CUDA Thread Hierarchy: Organizing Grids, Blocks, and Threads for Parallel Execution
When a kernel is invoked from the host, the CUDA runtime instantiates a collection of threads on the device to execute the kernel code in parallel. These threads are arranged in a hierarchical structure that facilitates both scalability and cooperation: the grid, the thread block, and the individual thread.

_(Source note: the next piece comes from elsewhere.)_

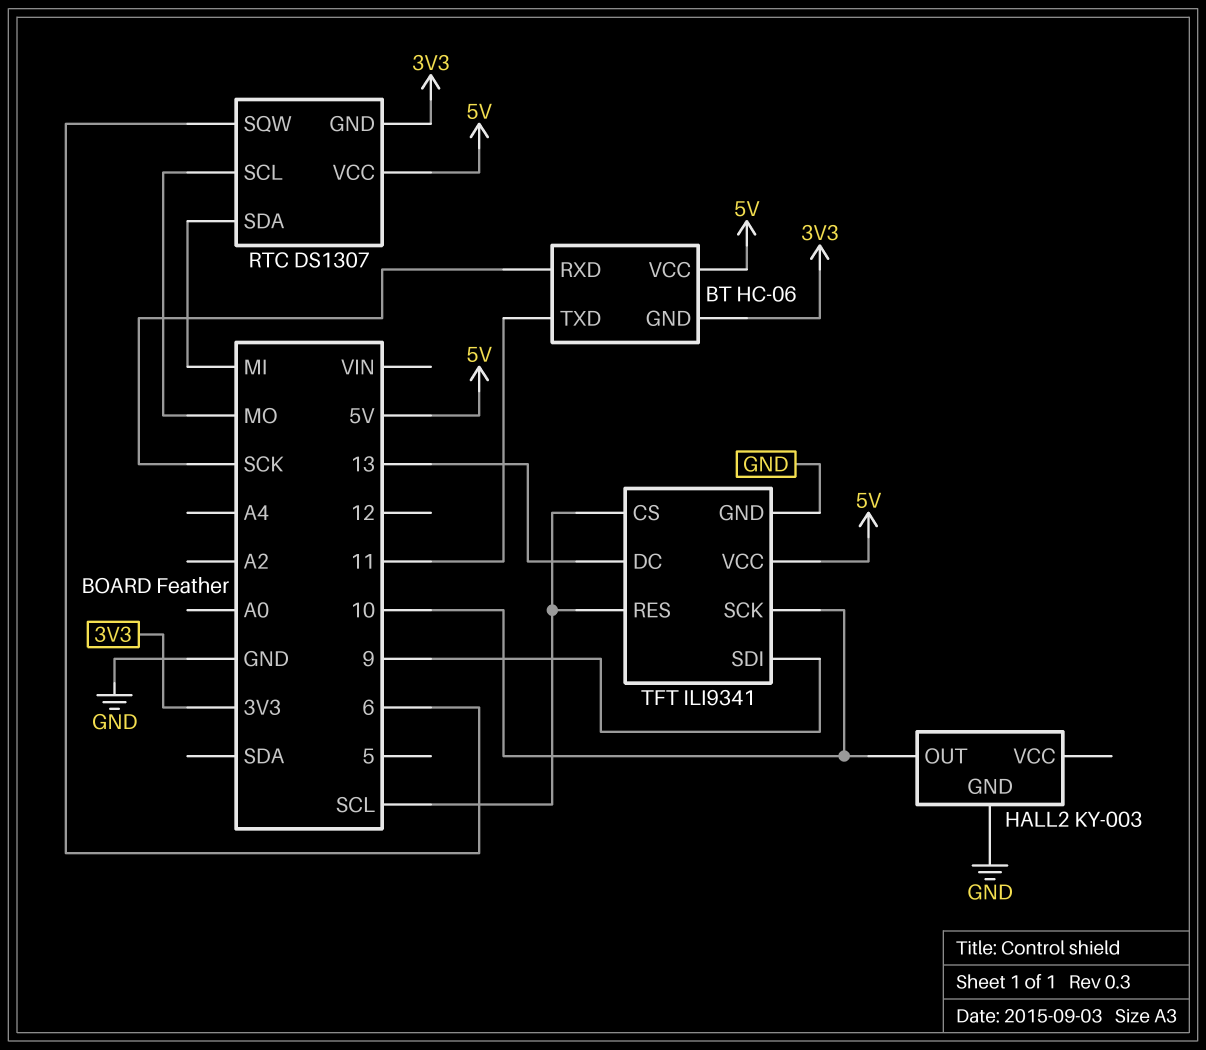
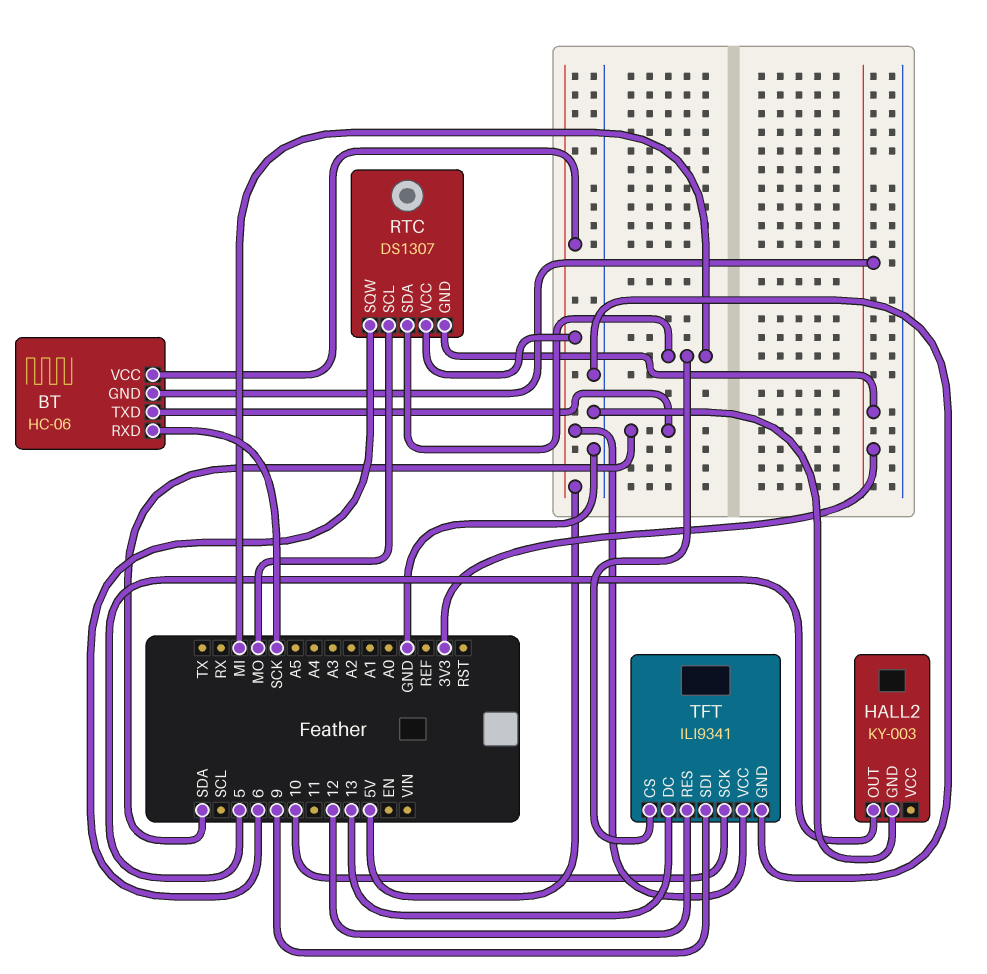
BT pin TXD: 11 -> SDA
HALL2 pin OUT: 10 -> 5
TFT pin CS: SCL -> MI
TFT pin RES: SCL -> 12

A grid encompasses all threads generated by a single kernel launch. Every thread within a given grid has access to the same global memory space. The grid is partitioned into thread blocks, which represent collaborative units of execution. Threads within the same block can synchronize their execution via __syncthreads() and exchange data through high-speed shared memory. However, no synchronization mehcanism exists between threads residing in different blocks.
To distinguish themselves within this hierarchy, threads utilize four built-in variables available exclusively in device code:
blockIdx: Auint3structure identifying the block's coordinates within the grid (components:x,y,z)threadIdx: Auint3structure identifying the thread's coordinates within its block (components:x,y,z)blockDim: Adim3structure specifying the dimensions of the block (threads per block in each dimension)gridDim: Adim3structure specifying the dimensions of the grid (blocks per grid in each dimension)

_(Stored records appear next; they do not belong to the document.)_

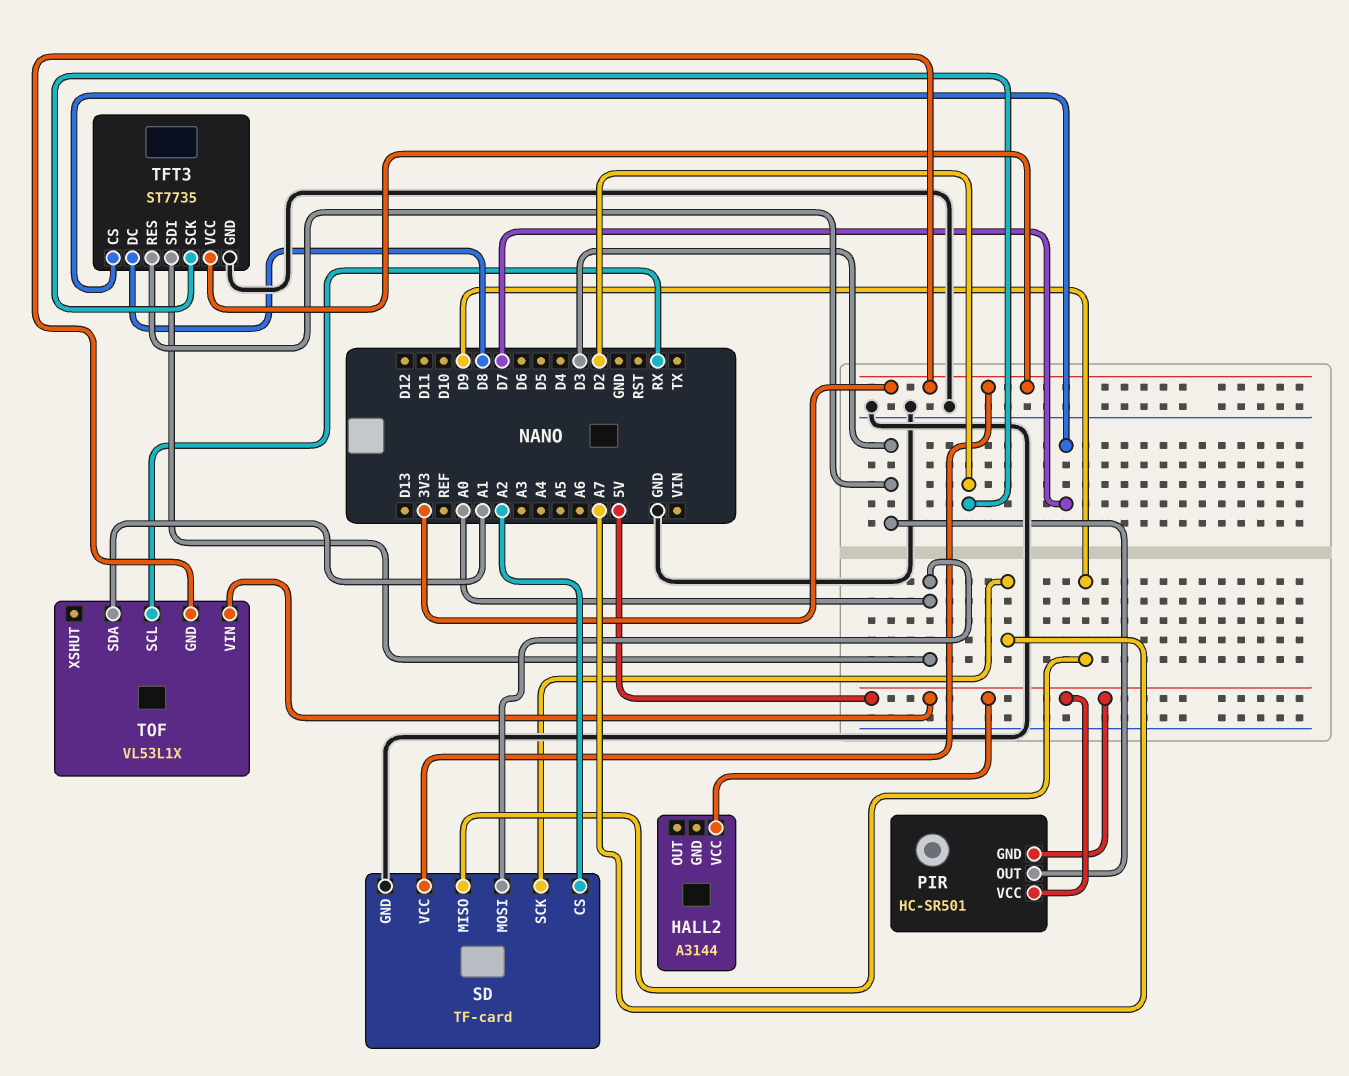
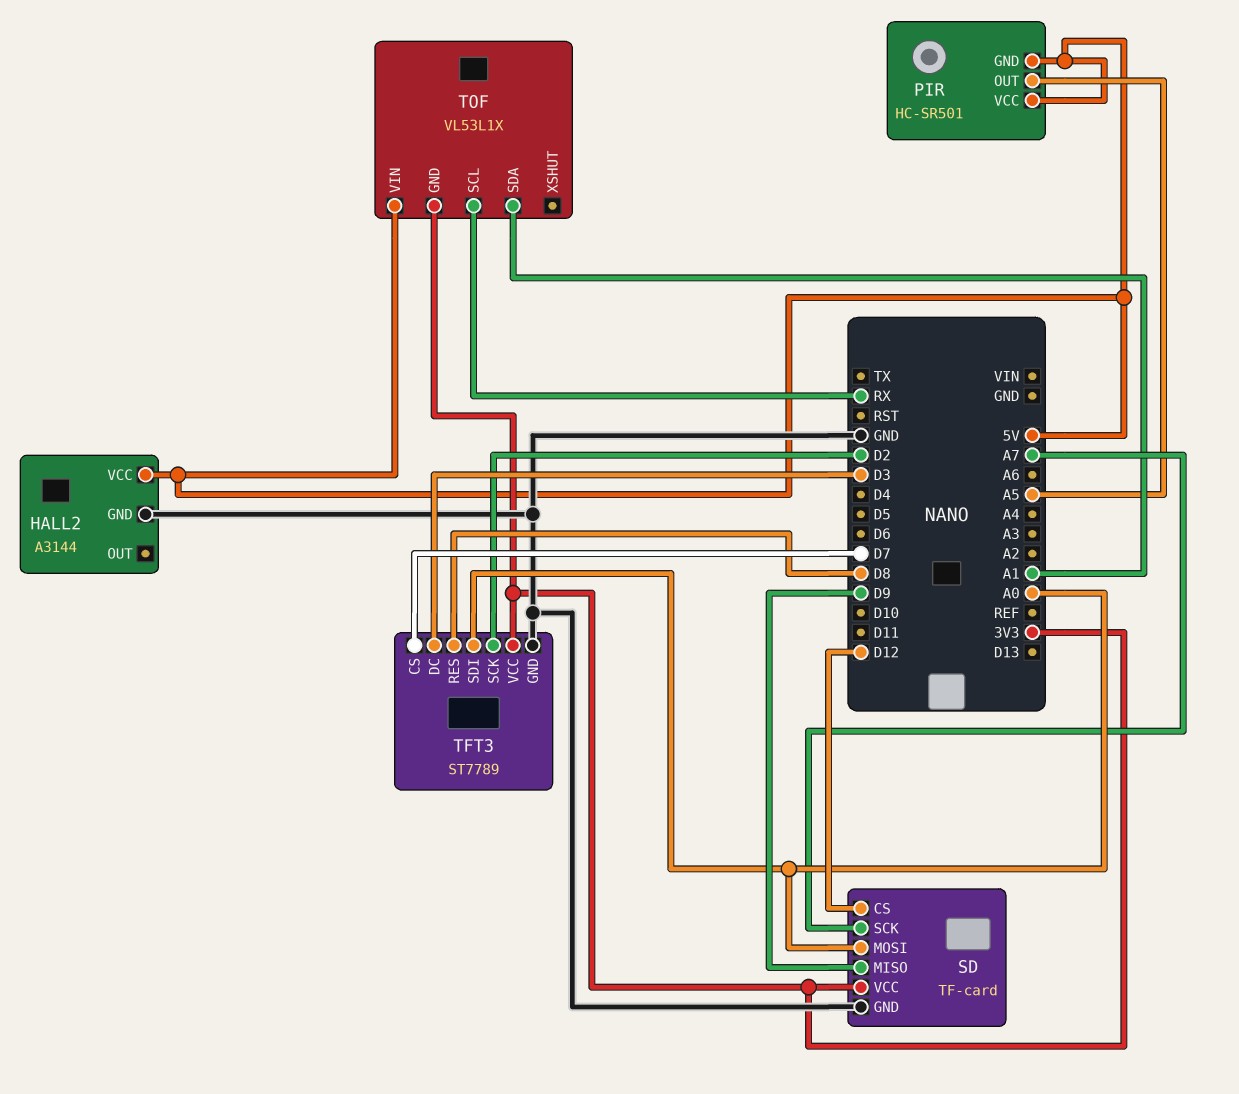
HALL2 pin GND: none -> GND
PIR pin OUT: D3 -> A5
SD pin CS: A2 -> D12
TFT3: ST7735 -> ST7789
TFT3 pin DC: D8 -> D3
TFT3 pin RES: D3 -> D8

Both uint3 and dim3 are built-in structures containing three unsigned integers. The uint3 structure is defined as:
struct __device_builtin__ uint3 {
unsigned int x, y, z;
};
The dim3 structure extends this with constructors that default unspecified dimensions to 1:
struct __device_builtin__ dim3 {
unsigned int x, y, z;
__host__ __device__ dim3(unsigned int vx = 1,
unsigned int vy = 1,
unsigned int vz = 1)
: x(vx), y(vy), z(vz) {}
};
CUDA supports up to three-dimensional indexing for both grids and blocks, enabling intuitive mapping to multidimensional datasets such as images or volumetric data. When launching kernels with fewer than three dimensions, any unspecified coordinates automatically initialize to 1.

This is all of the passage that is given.